La nuova normativa sull'indicazione in etichetta dell'origine della materia prima utilizzata per la produzione del latte e dei prodotti lattiero-caseari, recata dal decreto ministeriale 9 dicembre 2016, è entrata in vigore il 20 aprile 2017. Si tratta di un decreto emanato in conseguenza del Regolamento (UE) n. 1169/2011, relativo alla fornitura di informazioni sugli alimenti ai consumatori, il quale detta, tra l'altro, i seguenti due fondamentali princìpi:

• ad eccezione di alcune categorie di alimenti per le quali sussiste una normativa specifica (per esempio, miele, olio di oliva, carni bovine, caprine, suine e di pollame, pesce, uova), la regola generale è la facoltatività dell'indicazione in etichetta del Paese di origine o del luogo di provenienza di un alimento;

• l'indicazione del Paese d'origine o del luogo di provenienza diventa invece obbligatoria nel caso in cui l'omissione possa indurre in errore il consumatore, in quanto le informazioni che accompagnano l'alimento o riportate nell'etichetta nel loro insieme sospingano a ritenere che l'alimento abbia paese od un luogo di origine differente da quello in cui lo stesso effettivamente è stato prodotto o lavorato (si pensi, ad esempio, al caso che un'etichetta riproduca i colori nazionali o monumenti tipici di un dato Paese, diverso da quello da cui proviene la materia prima utilizzata per produrre l'alimento in questione).

Inoltre, c'è da sottolineare che il decreto non concerne qualsiasi latte o prodotto lattiero-caseario, in quanto sono previste alcune rilevanti eccezioni (di cui alla tabella qui a fianco) tra le quali si segnalano i prodotti Dop e Igp che sono già regolamentati da una specifica normativa europea e dai relativi disciplinari.
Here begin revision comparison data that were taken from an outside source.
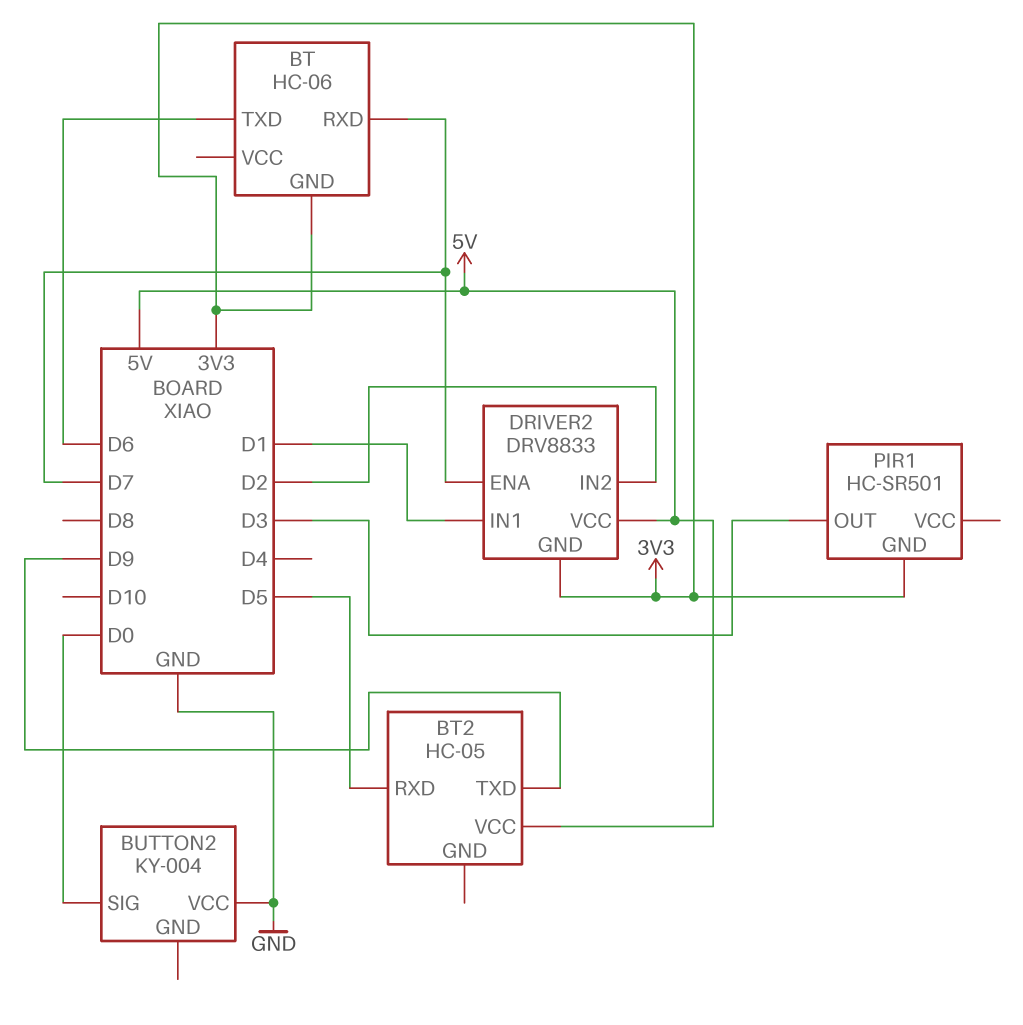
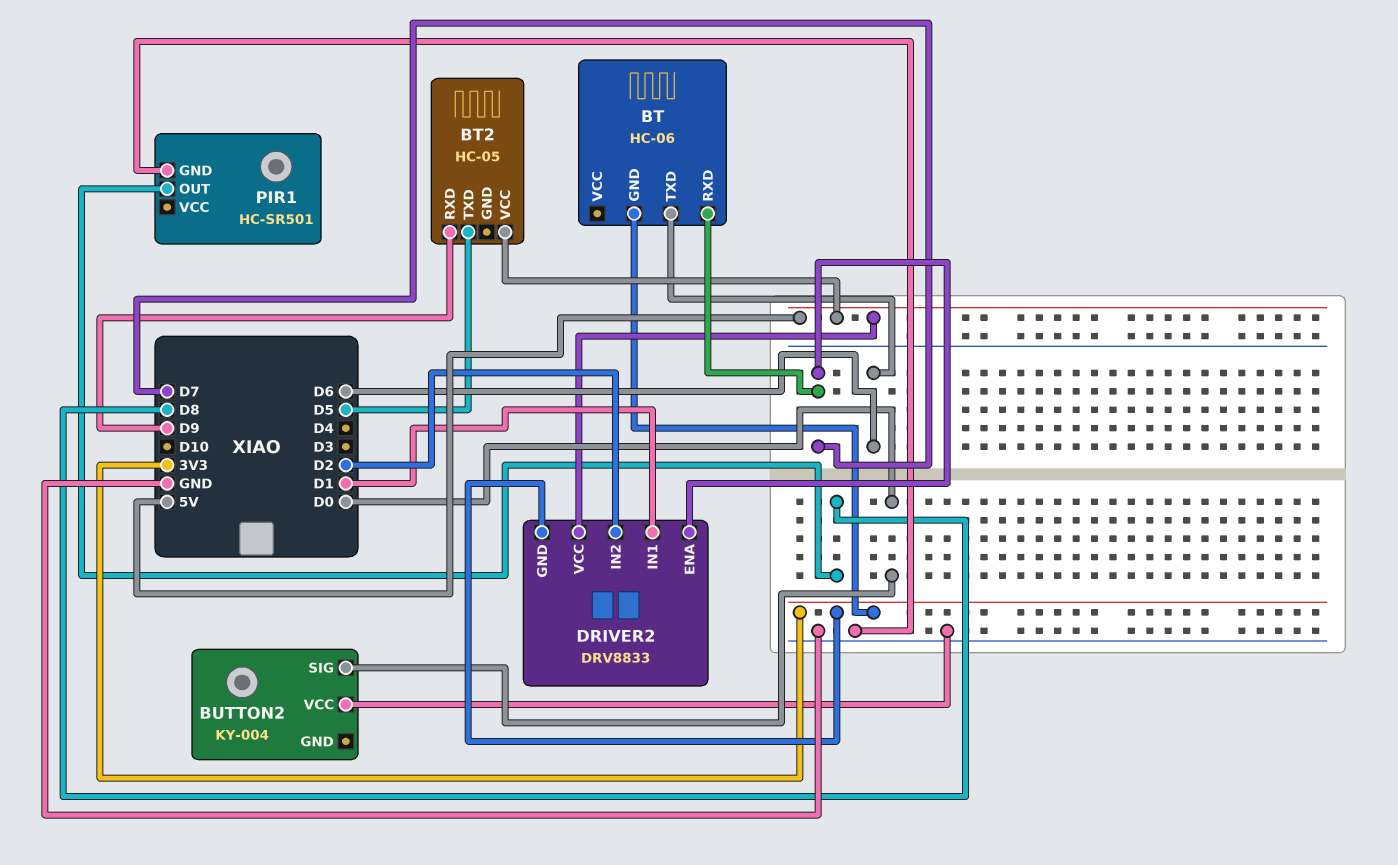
BT2 pin RXD: D5 -> D9
BT2 pin TXD: D9 -> D5
PIR1 pin GND: 3V3 -> GND
PIR1 pin OUT: D3 -> D8

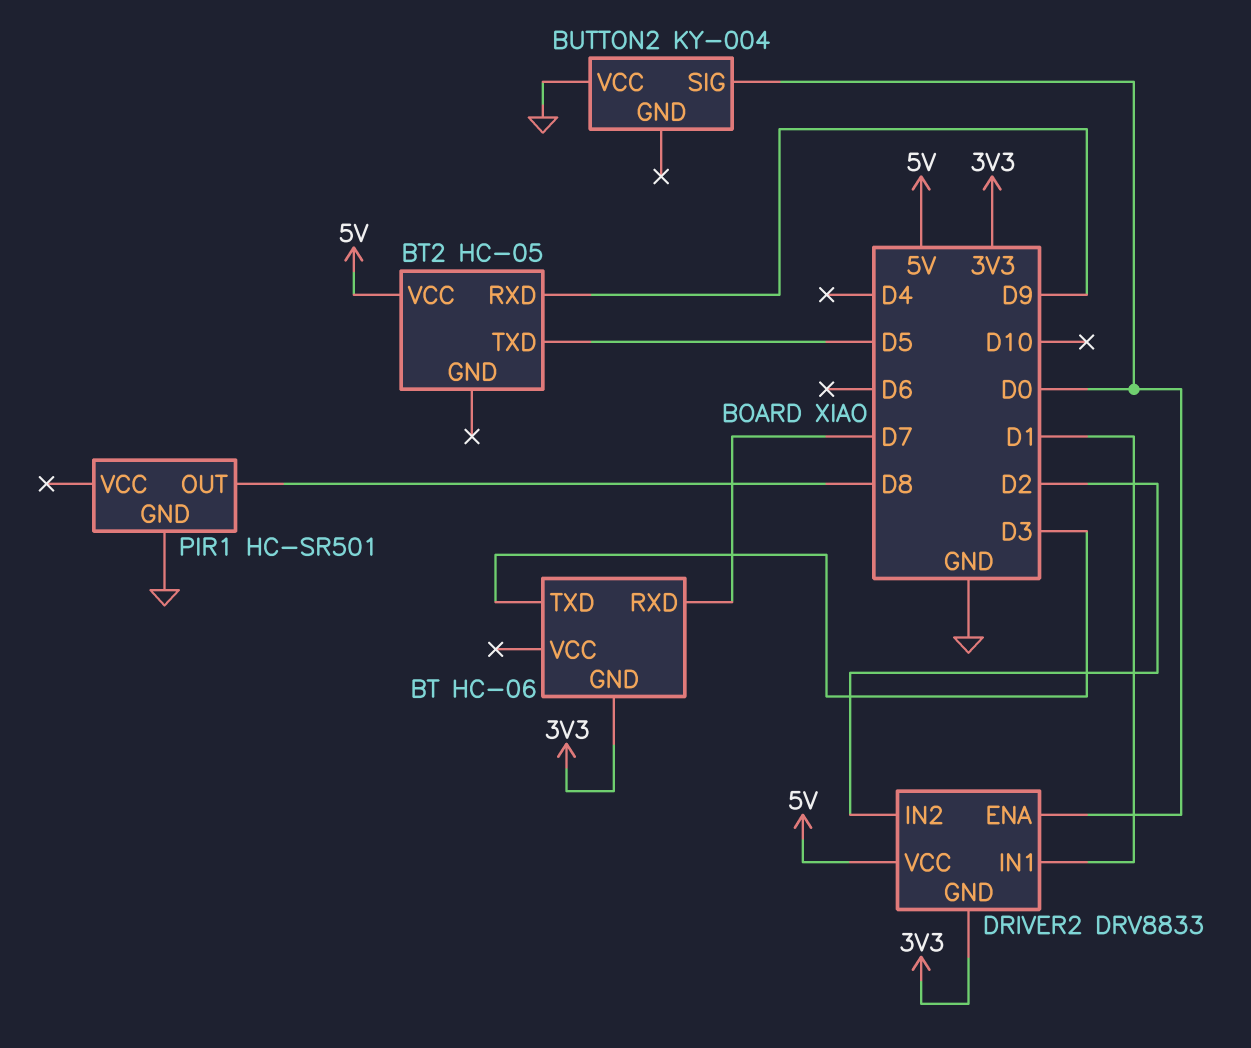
BT pin TXD: D6 -> D3
DRIVER2 pin ENA: D7 -> D0

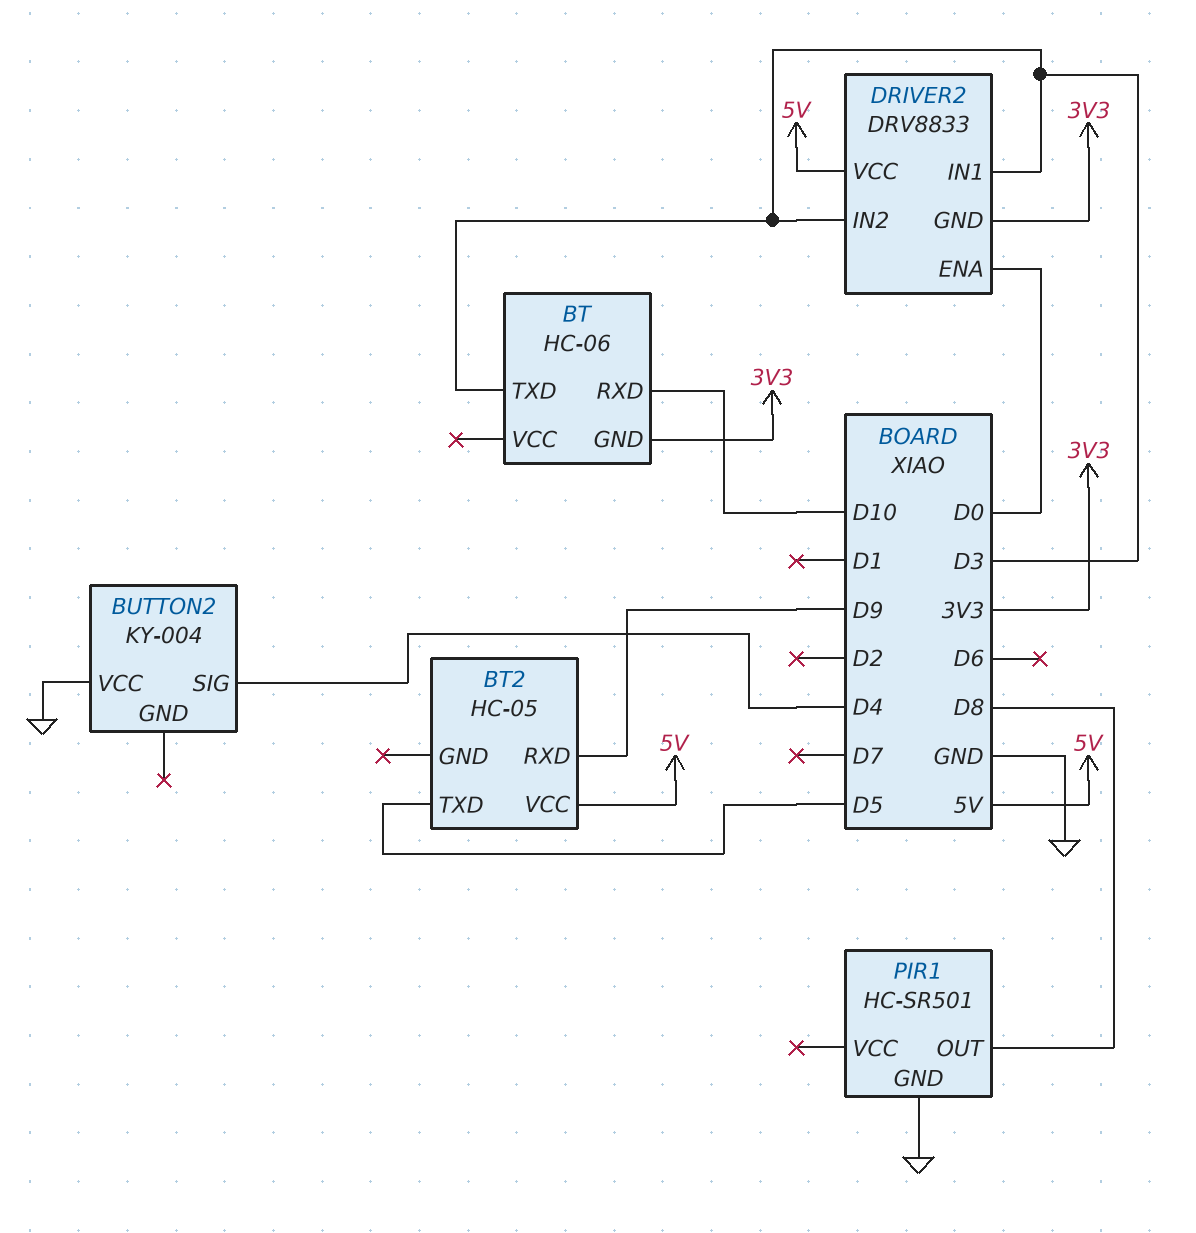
BT pin RXD: D7 -> D10
BUTTON2 pin SIG: D0 -> D4
DRIVER2 pin IN1: D1 -> D3
DRIVER2 pin IN2: D2 -> D3

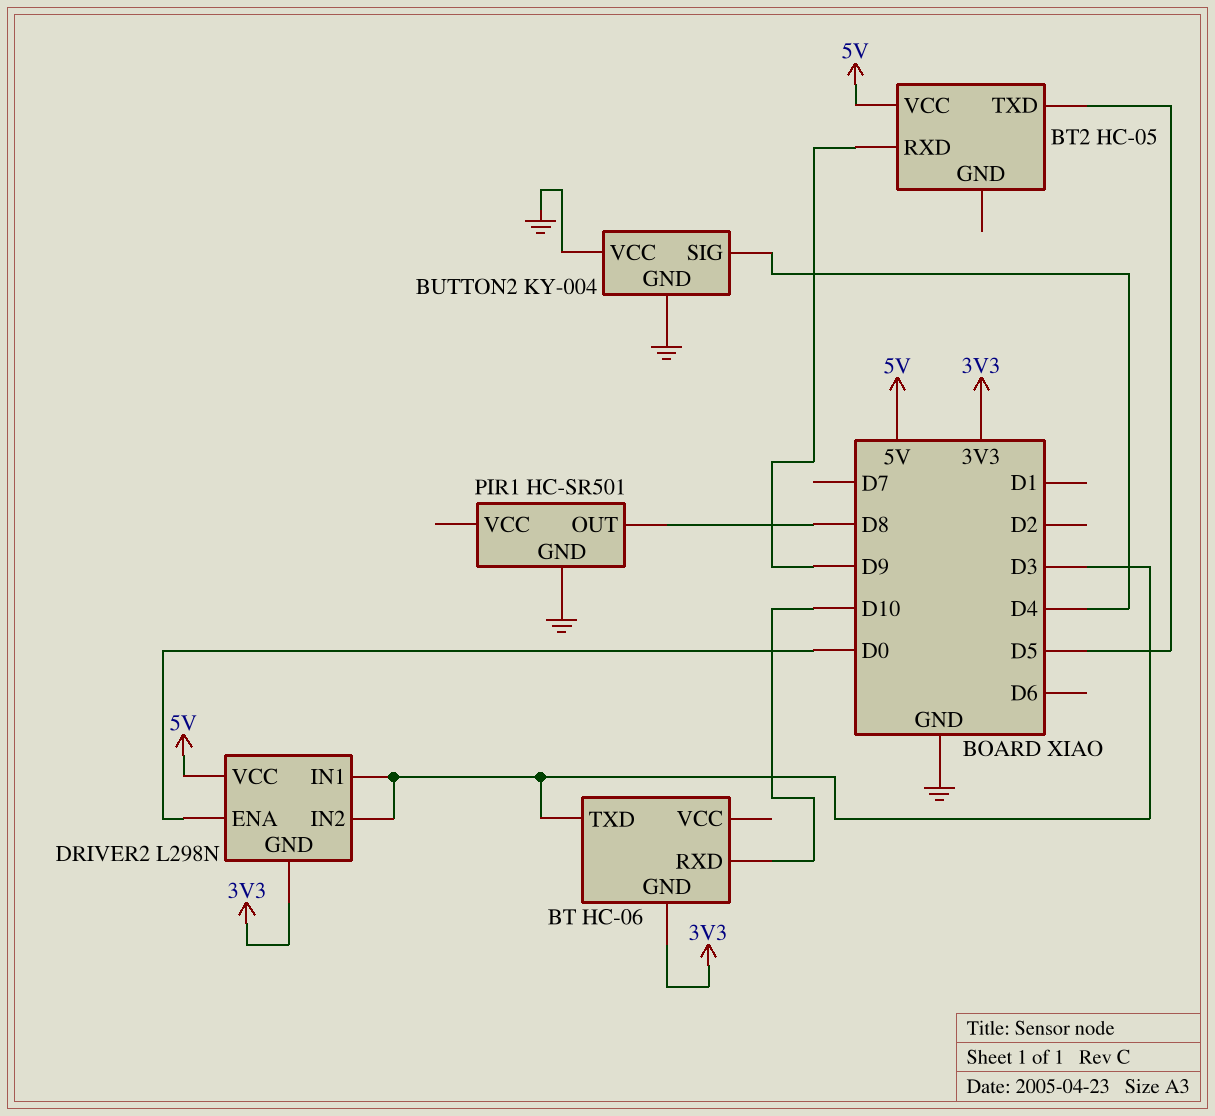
BUTTON2 pin GND: none -> GND
DRIVER2: DRV8833 -> L298N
Il decreto ministeriale stabilisce, in particolare, che:
• l'indicazione in etichetta dell'origine dei prodotti (siano questi utilizzati come ingredienti o venduti come “prodotti finiti”) possa essere effettuata con l'utilizzo delle diciture “Paese di mungitura” e “Paese di condizionamento o di trasformazione”;
• qualora le operazioni di mungitura, condizionamento o trasformazione siano effettuate in uno stesso paese, l'etichetta può recare la sola indicazione “origine del latte” seguita dal nome del Paese.
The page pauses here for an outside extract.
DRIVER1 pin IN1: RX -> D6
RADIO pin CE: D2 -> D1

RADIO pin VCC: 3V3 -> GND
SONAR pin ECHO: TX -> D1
Il decreto propone inoltre esempi di formulazione dell'etichetta laddove le operazioni di mungitura e di trasformazione avvengano nel territorio di più Stati: a tal proposito, è disposto che è possibile utilizzare l'indicazione «latte di Paesi Ue», per il luogo di mungitura, e «latte condizionato o trasformato in Paesi Ue» per il luogo di condizionamento o trasformazione; se, tuttavia, queste operazioni, o talune di esse, siano effettuate in Paesi situati al di fuori dell'Unione europea, si possono utilizzare le diciture «latte di Paesi non Ue» per il luogo di mungitura e «latte condizionato o trasformato in Paesi non Ue» per l'operazione di condizionamento o di trasformazione.

È altresì previsto che le norme sull'origine della materia prima non si applichino ai prodotti legittimamente fabbricati o commercializzati in altri Stati membri dell'Ue o in Paesi extra Ue: poiché, ad esempio, in Germania e in Austria non vige un obbligo di etichettatura come quello disposto in Italia, il latte e gli alimenti lattiero-caseari prodotti e/o commercializzati in questi Paesi possono essere anche immessi sul mercato italiano, senza l'indicazione del Paese di mungitura né del Paese di condizionamento o trasformazione.

La prima lettura di questa disciplina ha suscitato contrasti interpretativi: da un lato, si è ritenuto che non si tratti di norme in grado di proteggere realmente i consumatori e la produzione nazionale e che possano verificarsi aggravi all'attività delle autorità di controllo e costi aggiuntivi per le imprese agroalimentari, con un rischio di aumento dei prezzi degli alimenti interessati. D'altro lato, il decreto è stato interpretato come misura di salvaguardia della filiera del latte (che in Italia fattura 28 miliardi di euro), come incentivo all'incremento dei posti di lavoro nel settore e come misura di protezione del Made in Italy dall'agropirateria sui mercati esteri.